How food timing before a ride might be impacting your performance

A shaky start to a ride could have a simple answer

Do you ever find yourself a few minutes into a workout or a cycle ride and you come over shaky? Or you start really sweating? Or your heart starts beating really fast? But yet, you haven’t started to excerpt much energy. If that is the case, you could be experiencing reactive hypoglycemia. Or, in simpler terms, a spike in glucose levels from having recently eaten before exercising. This is something that doesn’t just happen in those with diabetes. 

A recent study conducted by the European Journal of Sports Science and Supersapiens found that 15% of those who participated in the research experienced reactive hypoglycemia from eating before a workout, especially when eating between 30 to 90 minutes before exercise. While the research suggested this did not have an impact on a person’s athletic performance, it is not a nice experience. 

“The good thing is that it is transient,” Kristina Skroce, sport physiologist at Supersapiens, told Rouleur. “As most people are healthy and have a well-functioning body, the reactive hypoglycemia will pass, but it can last up to 20 minutes.” 

She is quick to state that this is very individual and many factors can contribute towards whether you experience this or not, such as the type of exercise you are undertaking, the meal you had beforehand, the carbohydrates included in this, and timing. All of these factors come into play, causing “a mess” she said, if you are susceptible to this. 

The research conducted by Supersapiens however, is not able to yet uncover what makes a person sensitive to reactive hypoglycemia. “There are too many variables,” said Skroce. “You’re unable to say, if you are tall, skinny, male, ride your bike eight hours a week, and your glucose level is this, then you’re going to experience it. Unfortunately, that is not possible, but we can generalise what we saw from the results, and inform people of this tricky eating window.” 

Image by Supersapiens

The key thing that Supersapiens team discovered was this tricky food timing window pre-exercise, and this is something they suspected to be true but did not have access to such a large data pool with minute-by-minute data. Most research on this subject have mainly been lab-controlled experiments, but by people using Supersapiens' continuous glucose monitors (CGM) every minute of every day to track their glucose levels, the team at Supersapiens were able to take the research out of the lab - proving that eating pre-exercise between the 30 to 90 minute window can cause reactive hypoglycemia in healthy, athletic people. 
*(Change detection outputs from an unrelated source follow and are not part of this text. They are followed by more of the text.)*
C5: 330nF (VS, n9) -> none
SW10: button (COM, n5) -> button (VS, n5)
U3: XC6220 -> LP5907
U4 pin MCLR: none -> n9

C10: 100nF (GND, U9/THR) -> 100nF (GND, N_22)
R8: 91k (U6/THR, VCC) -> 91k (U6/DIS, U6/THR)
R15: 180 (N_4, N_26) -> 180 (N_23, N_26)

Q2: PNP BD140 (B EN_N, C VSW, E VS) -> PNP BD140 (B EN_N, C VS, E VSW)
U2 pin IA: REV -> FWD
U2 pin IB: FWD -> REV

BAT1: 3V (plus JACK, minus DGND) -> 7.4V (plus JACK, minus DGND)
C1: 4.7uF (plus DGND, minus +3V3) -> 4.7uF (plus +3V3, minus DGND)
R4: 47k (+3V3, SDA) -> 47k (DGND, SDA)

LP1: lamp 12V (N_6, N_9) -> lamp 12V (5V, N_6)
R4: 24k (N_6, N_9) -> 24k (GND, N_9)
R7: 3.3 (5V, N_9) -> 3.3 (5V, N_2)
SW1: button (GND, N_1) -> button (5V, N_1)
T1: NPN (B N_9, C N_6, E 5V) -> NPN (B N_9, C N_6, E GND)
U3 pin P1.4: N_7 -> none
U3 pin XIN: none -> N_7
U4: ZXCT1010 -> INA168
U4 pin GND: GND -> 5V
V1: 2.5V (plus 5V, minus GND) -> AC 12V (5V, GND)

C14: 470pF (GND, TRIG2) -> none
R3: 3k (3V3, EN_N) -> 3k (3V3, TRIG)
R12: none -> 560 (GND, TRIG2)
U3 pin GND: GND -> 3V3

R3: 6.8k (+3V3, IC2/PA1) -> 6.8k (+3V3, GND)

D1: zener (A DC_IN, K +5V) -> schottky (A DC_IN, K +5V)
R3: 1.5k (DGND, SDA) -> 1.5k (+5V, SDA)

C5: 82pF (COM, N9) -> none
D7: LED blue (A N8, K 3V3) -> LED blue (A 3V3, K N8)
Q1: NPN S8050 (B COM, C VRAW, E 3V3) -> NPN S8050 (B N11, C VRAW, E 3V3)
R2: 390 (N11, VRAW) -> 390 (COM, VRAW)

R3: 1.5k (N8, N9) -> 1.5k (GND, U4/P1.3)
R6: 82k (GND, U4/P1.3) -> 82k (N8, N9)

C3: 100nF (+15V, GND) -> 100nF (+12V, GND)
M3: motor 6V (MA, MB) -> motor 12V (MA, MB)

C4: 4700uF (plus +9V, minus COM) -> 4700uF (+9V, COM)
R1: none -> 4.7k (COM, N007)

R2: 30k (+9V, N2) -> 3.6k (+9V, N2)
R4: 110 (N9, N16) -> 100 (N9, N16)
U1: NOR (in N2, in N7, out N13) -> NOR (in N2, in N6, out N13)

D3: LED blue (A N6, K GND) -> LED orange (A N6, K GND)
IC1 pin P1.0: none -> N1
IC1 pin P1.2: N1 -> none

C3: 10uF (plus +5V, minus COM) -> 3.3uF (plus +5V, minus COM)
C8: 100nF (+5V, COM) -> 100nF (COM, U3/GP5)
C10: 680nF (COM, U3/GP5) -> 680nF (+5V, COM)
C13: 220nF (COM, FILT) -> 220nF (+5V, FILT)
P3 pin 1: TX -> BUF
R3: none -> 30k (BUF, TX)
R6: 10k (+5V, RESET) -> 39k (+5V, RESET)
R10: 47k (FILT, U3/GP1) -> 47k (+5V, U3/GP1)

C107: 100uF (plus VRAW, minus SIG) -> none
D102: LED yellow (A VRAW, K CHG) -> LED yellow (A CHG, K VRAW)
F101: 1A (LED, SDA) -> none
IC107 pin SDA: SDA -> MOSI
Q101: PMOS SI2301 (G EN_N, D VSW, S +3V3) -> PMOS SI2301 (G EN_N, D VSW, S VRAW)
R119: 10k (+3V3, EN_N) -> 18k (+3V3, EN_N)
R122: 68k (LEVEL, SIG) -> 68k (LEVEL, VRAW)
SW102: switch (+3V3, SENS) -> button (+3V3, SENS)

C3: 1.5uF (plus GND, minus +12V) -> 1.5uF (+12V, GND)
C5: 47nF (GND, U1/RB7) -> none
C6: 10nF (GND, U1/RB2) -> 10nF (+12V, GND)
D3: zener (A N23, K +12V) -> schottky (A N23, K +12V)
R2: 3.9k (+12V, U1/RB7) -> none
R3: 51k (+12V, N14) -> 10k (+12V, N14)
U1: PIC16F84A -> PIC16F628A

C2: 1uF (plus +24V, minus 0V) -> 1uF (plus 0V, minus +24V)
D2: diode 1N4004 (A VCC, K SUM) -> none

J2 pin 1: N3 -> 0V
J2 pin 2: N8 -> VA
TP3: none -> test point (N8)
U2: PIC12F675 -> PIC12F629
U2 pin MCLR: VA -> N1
“You will feel the symptoms straight away,” she said, in regards to those who eat within this window and are prone to experiencing this. “Imagine you ate something 45 minutes before your training, so you started training 45 minutes after that food ingestion, you’re going to have a peak in insulin. 

“So, at the time you start exercise, your glucose uptake will rise and your insulin is then dropping your glucose. And this is why you’ll then have the shakiness, sweating, fast heart rate and tiredness.” 

Skroce informed that it is carbohydrates, whether starchy or from sugars, that cause a person’s glucose to rise, so finding the optimal time to eat before exercising is crucial for many people. But carbohydrates are also a good source of fuel and that is why eating them over the 90-minute window will ensure that a person doesn’t suffer from the not-nice symptoms which come with reactive hypoglycemia. The study also highlighted that eating right before exercise will also prevent this, but Skroce noted that it is best to base these meals around proteins and fats, like eggs, bacon, and avocado, to flatten the curve, saving a carb-based meal for after training. 

Supersapiens work with many athletes across different sports, at different levels, so understand the importance of performing and feeling at absolute peak performance when lining up for a race. “I advise all athletes to eat at the two to three-hour mark before a race. That way your body has time to do everything it needs to come back to normal balance,” she said. 

But many are not high-performing athletes, most people enjoy cycling as a hobby, and that, more often than not, includes a cafe ride. Cake, pastries, sandwiches – it’s a true carb-fest. And people might be eating and riding again in that 30 to 90 minute window. “Again, it is individual,” she said. “But it can happen, of course. I myself have been using CGM for a few years now, but I am not restricting myself.

“It is not about saying this food is good and this one is bad, it is about understanding optimal timing and where I will be causing myself the least damage if I am prone to reactive hypoglycemia. Sometimes the goal of the ride is the cafe, so we don’t want to take that social element away. It is just, if you are riding everyday, you might want to consider what you are eating a bit more because it might be tricky to manage this all the time in training.” 

Reactive hypoglycemia, or the sudden drop in blood sugar levels following a meal before exercise, can catch many off guard, whether they’re an athlete or a casual enthusiast. And this recent research by Supersapiens sheds light on the importance of timing when it comes to pre-exercise meals, finding that sweet spot where people can enjoy their rides to the fullest.